[Met Performance] CID:210750
La Bohème {672} New York, Manhattan, Central Park: 06/28/1967.

(Review)


New York, Manhattan,
Central Park, Sheep Meadow
June 28, 1967
In Concert


LA BOHÈME {672}

Mimì....................Anna Moffo
Rodolfo.................Sándor Kónya
Musetta.................Jean Fenn
Marcello................Frank Guarrera
Schaunard...............Russell Christopher
Colline.................John Macurdy
Benoit..................Robert Schmorr
Alcindoro...............Robert Schmorr
Parpignol...............Emil Filip
Sergeant................Edward Ghazal
Officer.................Lloyd Strang

Conductor...............Jan Behr


Review of Howard Klein in The New York Times

After two "out-of-town" tryouts, the Metropolitan Opera Wednesday night opened in Central Park. The work was Puccini's "La Boheme," the opera that opened the Met's first tour of the city's parks Saturday night at Crocheron Park in Bayside Queens.

And, as with that concert, a crowd estimated at 35,000 fanned itself out over the thinning grass of the Sheep Meadow. Tuesday night 27,000 attended a performance at the Bronx Botanical Garden.

There was some discussion among Met press officials about the head count. Estimating crowd sizes in the dark with people moving around is, at best, an imperfect science. Anne Gordon, a Met spokesman, said: "There are twice as many people here as at Crocheron."

But Jack Goodman, Manhattan Park Director, who made the estimate, stuck to his guns. He had been present at similar events at the Sheep Meadow, he said, and although he felt that this was not a large crowd, "it is a very good audience."

The gray-haired Mr. Goodman observed that "it is an older, more sedate audience than the one that came to hear Barbra Streisand." Miss Streisand's concert on June 17 attracted an estimated 135,000 people.

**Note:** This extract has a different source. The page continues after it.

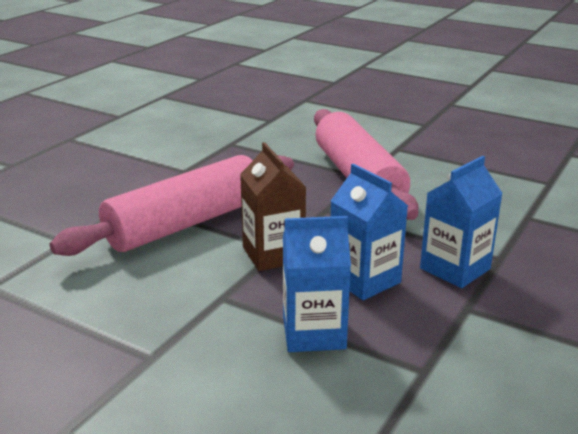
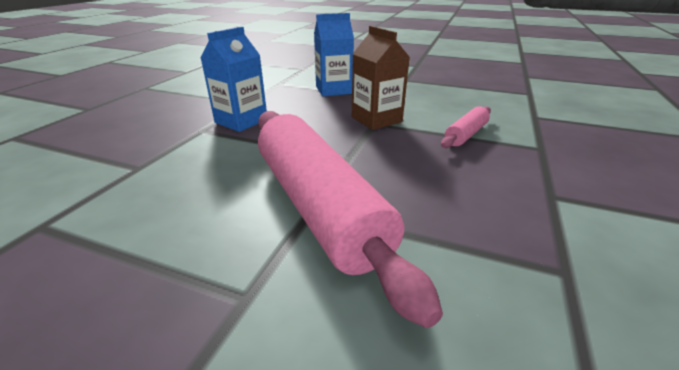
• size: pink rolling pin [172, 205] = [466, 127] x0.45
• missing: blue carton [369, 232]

The audience listened hungrily as Anna Moffo and Sandor Konya sang Mimi and Rodolfo, shouting at the appropriate aria endings with careful attention to gender: "Brava" for her, "Bravo" for him. The singing was generally good. Mr. Konya's tenor has sounded brighter in the past, but there was his meaty Italian style to compensate. Miss Moffo's voice was warmly feminine and her acting, even in the concert version, was communicative.

Boheme does not fare too well without its props and costumes. The whole first act depends so much on horseplay - the burning of Rodolfo's play and the joshing of Benoit, the landlord, - that the music alone does not carry it. But the lyricism of the opera makes it pleasurable listening. And the sound system rigged up on "Minnie," the portable orchestra acoustical shell named for the late Mrs. Charles S. Guggenheimer, carried the voices with good fidelity.

Jean Fenn's Musetta was visually and vocally flamboyant. The other Met regulars who turned in solid performances were Frank Guarrera as Marcello, John Macurdy as Colline, Russell Christopher as Schaunard, Robert Schmorr as both Benoit and Alcindoro, Emil Filip as the Parpignol and Edward Ghazal as the Sergeant. Jan Behr conducted with enthusiastic professionalism and the Met orchestra and chorus responded lustily.